M(II)Al₄ Type Layered Double Hydroxides—Preparation Using Mechanochemical Route, Structural Characterization and Catalytic Application

Round 1

Reviewer 1 Report

The manuscript presents the synthesis, characterization and potential catalytic properties of high-Al layered double hydroxides. The main LDH was a CuAl₄-based LDH. The incorporation of Mg²⁺_,Ni²⁺, Co²⁺ and Zn²⁺ along Cu²⁺ were also studied and a preference order of the metals is established in the known affinity series of incorporating cations.
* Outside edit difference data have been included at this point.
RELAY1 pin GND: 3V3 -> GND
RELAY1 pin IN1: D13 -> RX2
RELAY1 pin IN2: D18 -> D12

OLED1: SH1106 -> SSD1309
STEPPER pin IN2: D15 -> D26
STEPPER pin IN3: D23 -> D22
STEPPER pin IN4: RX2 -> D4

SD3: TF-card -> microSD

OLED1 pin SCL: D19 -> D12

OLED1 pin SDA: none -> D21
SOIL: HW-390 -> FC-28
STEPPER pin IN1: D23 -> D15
A comparative study of catalytic oxidation of carbon monoxide of these M(II)Al4-LDHs shows the catalytic potential of LDHs with mixed transition metal contents.
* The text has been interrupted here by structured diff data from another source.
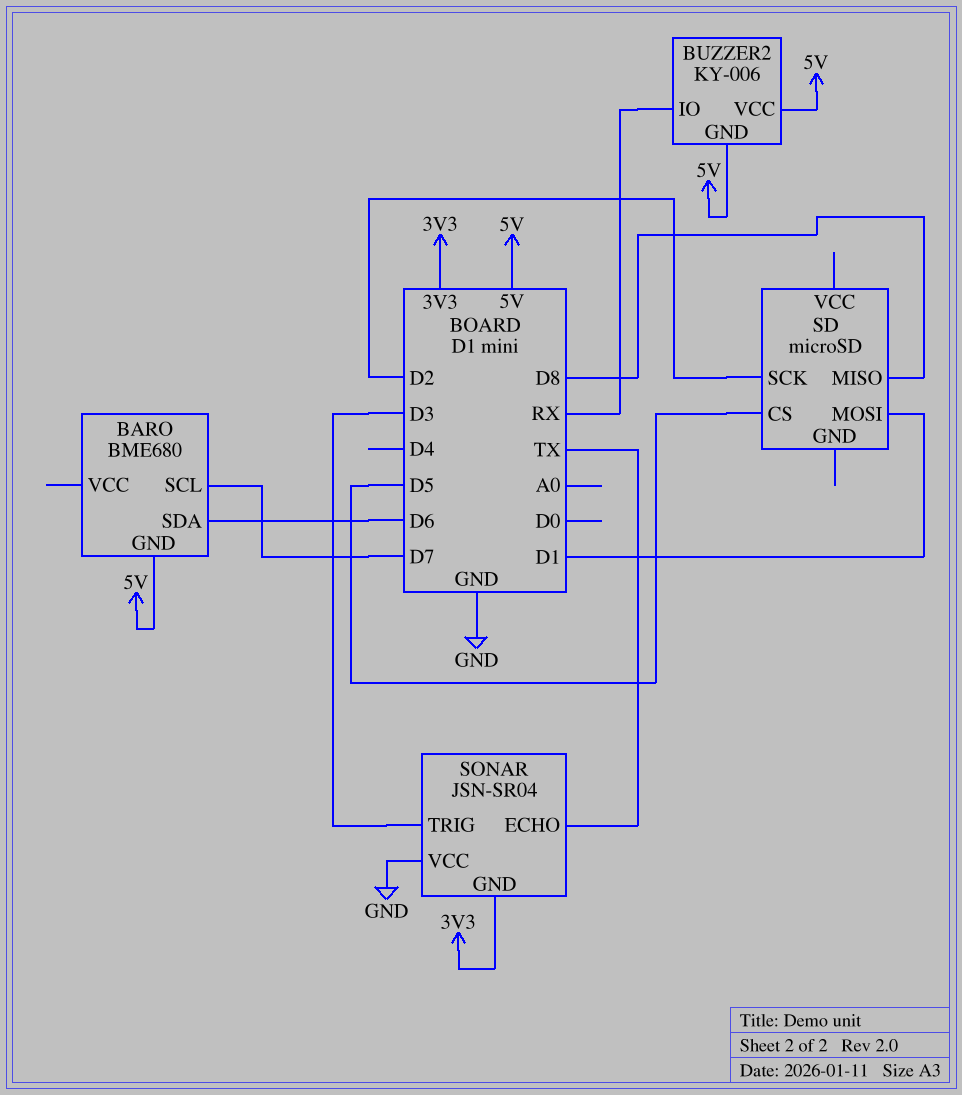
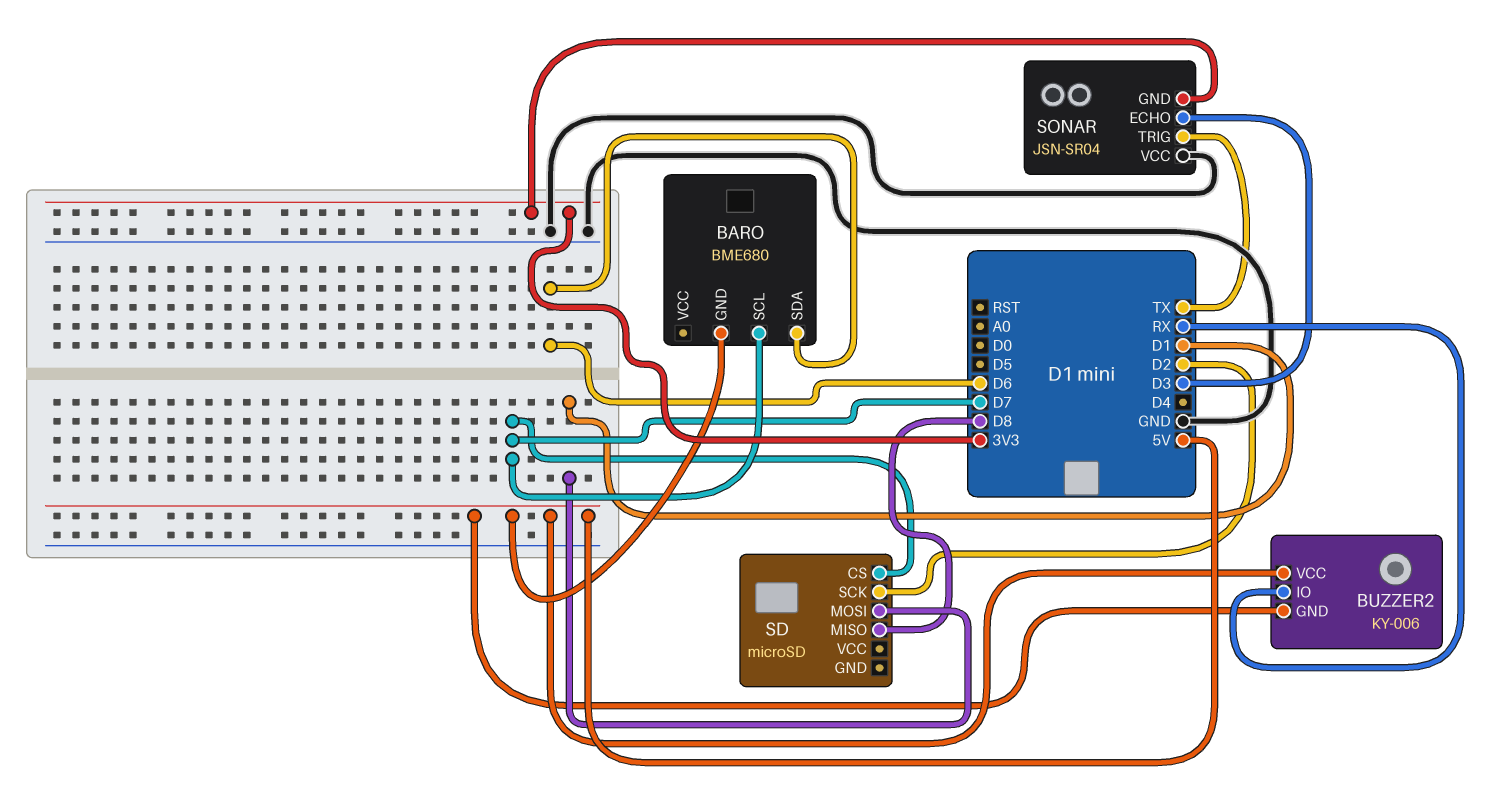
SD pin CS: D5 -> D7
SONAR pin ECHO: TX -> D3
SONAR pin TRIG: D3 -> TX

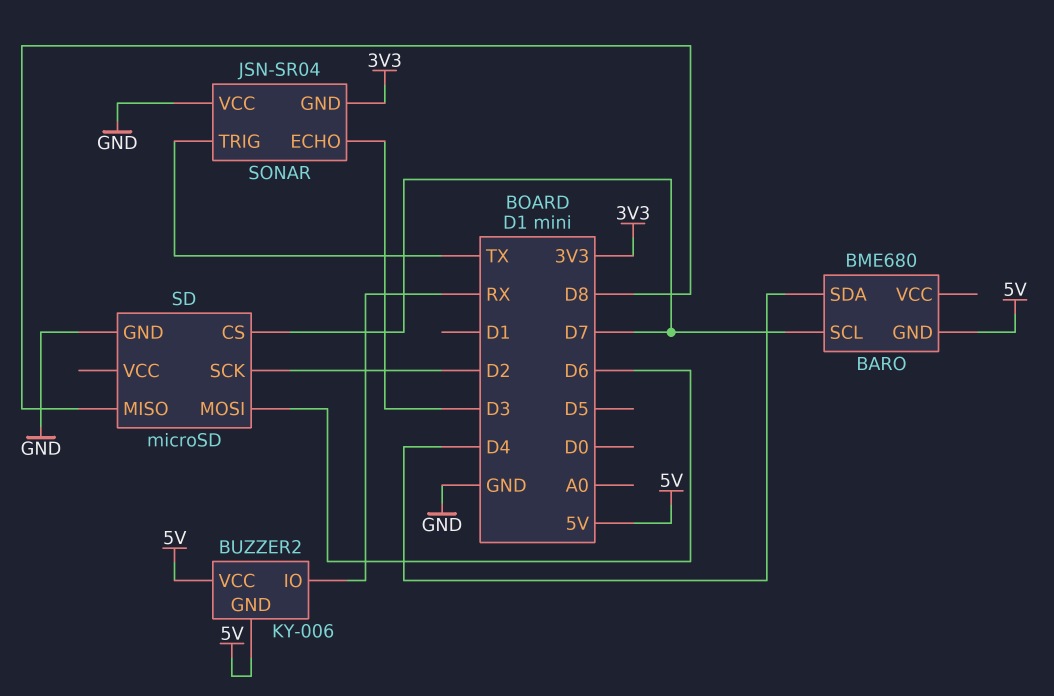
BARO pin SDA: D6 -> D4
SD pin GND: none -> GND
SD pin MOSI: D1 -> D6

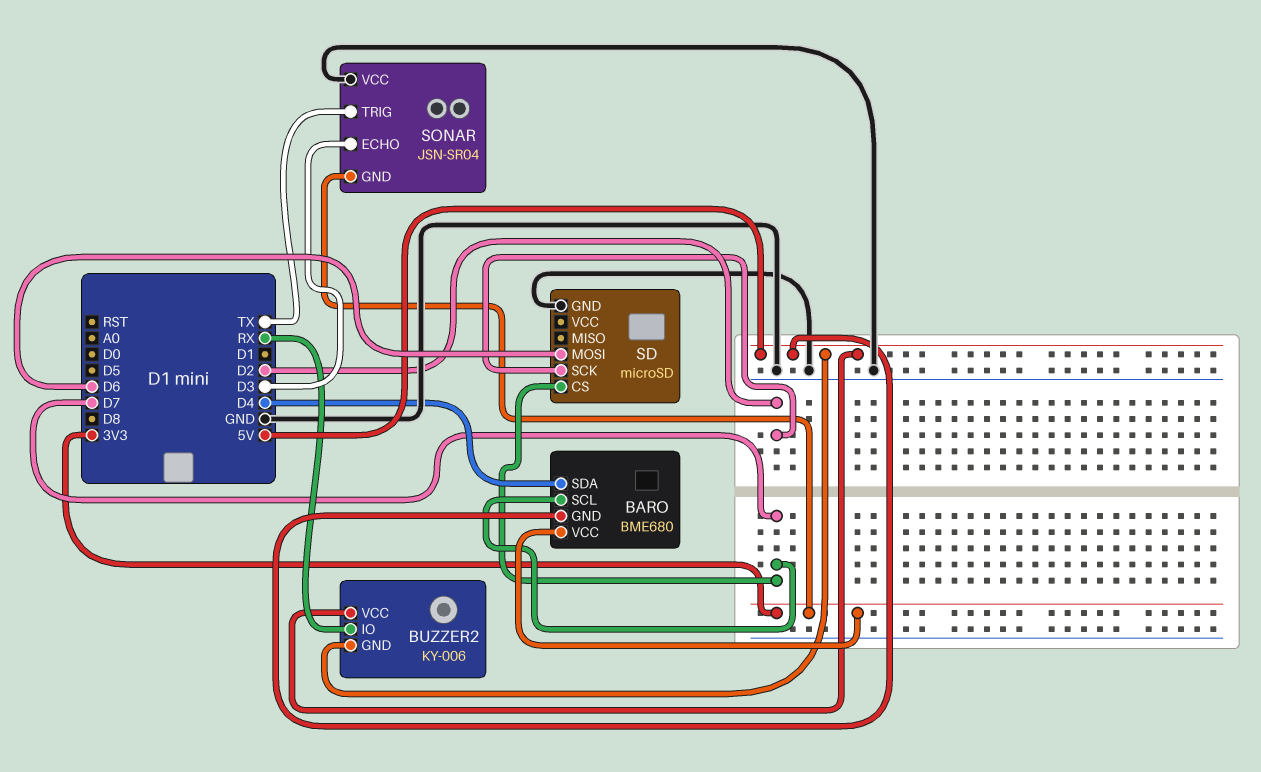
BARO pin VCC: none -> 3V3
SD pin MISO: D8 -> none

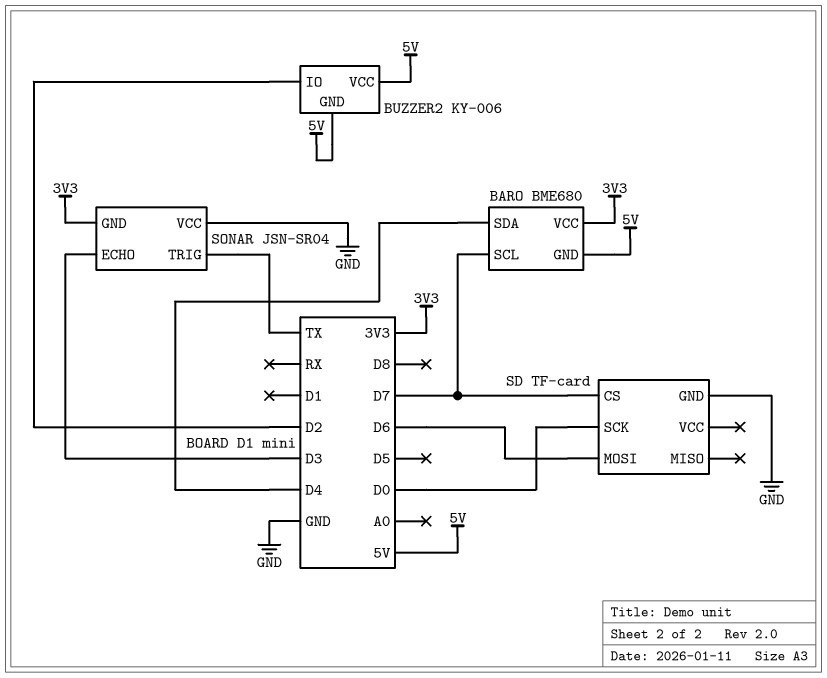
BUZZER2 pin IO: RX -> D2
SD: microSD -> TF-card
SD pin SCK: D2 -> D0

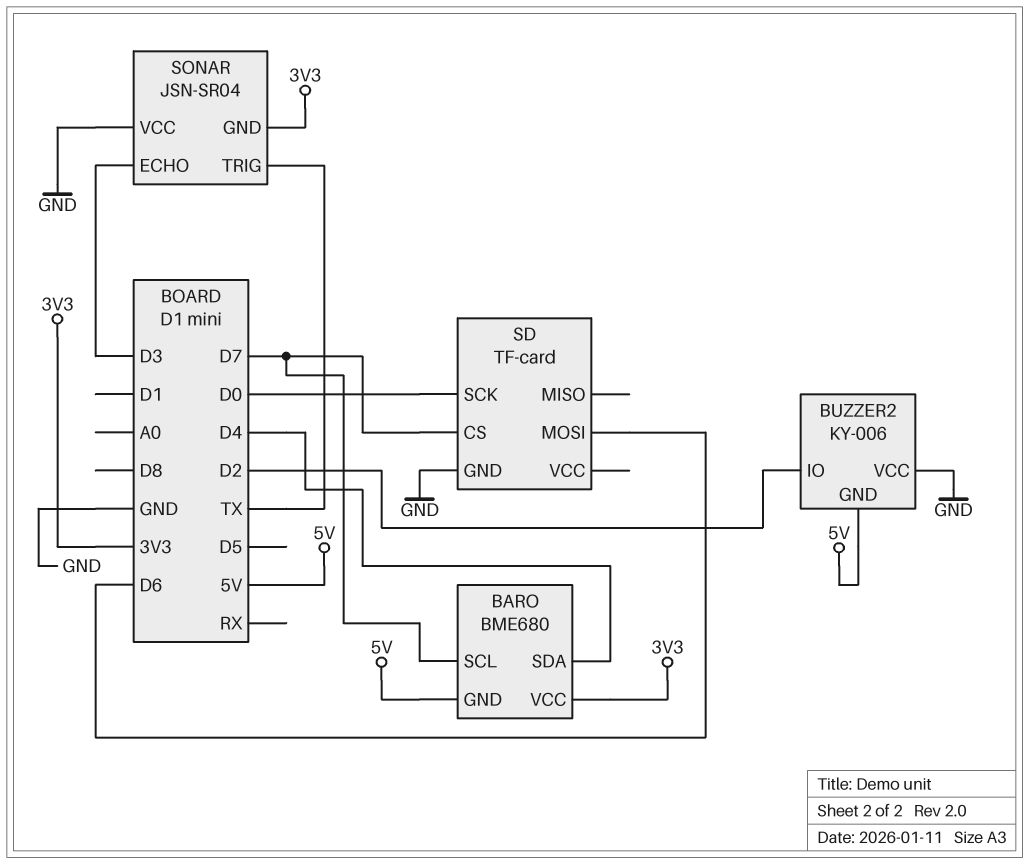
BUZZER2 pin VCC: 5V -> GND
The manuscript is well written, contains pertinent data and is suitable for publication considering the contribution to a less studied domain, of high amount of Al- LDHs.

My only requirement is regarding in more precise description of structural analysis results. The structural analysis is focusing only on the basal spacing and on the “crystal” size derived from the (003) reflection. This Scherrer crystallite size is measuring actually the coherently crystallographic domains along the c-axis, which is the axis of layers packing and this aspect should be described. “Crystal “suggests a very crystalline material: is more likely crystallite. What about the information regarding (110) reflection around 60.5 deg related to the “brucite-like” layer? I guess that probably this reflection does not appear clearly due the XRD patterns acquisition conditions: low power of the incident beam and high speed. Furthermore for the samples for which the (003) peaks has a small intensity while the (006) peak has a higher one, the “ crystal” size is not so clear define. What about the amorphous amount on each sample? Please add a comment regarding these aspects.

Author Response

Responses to the suggestions and comments of Reviewers

The manuscript has been corrected following the remarks and suggestions of the Reviewers. Changes made are written in red in the revised manuscript, and our detailed answers are given in the followings.

Reviewer #1

The manuscript is well written, contains pertinent data and is suitable for publication considering the contribution to a less studied domain, of high amount of Al- LDHs

1. My only requirement is regarding in more precise description of structural analysis results. The structural analysis is focusing only on the basal spacing and on the “crystal” size derived from the (003) reflection. This Scherrer crystallite size is measuring actually the coherently crystallographic domains along the c-axis, which is the axis of layers packing and this aspect should be described.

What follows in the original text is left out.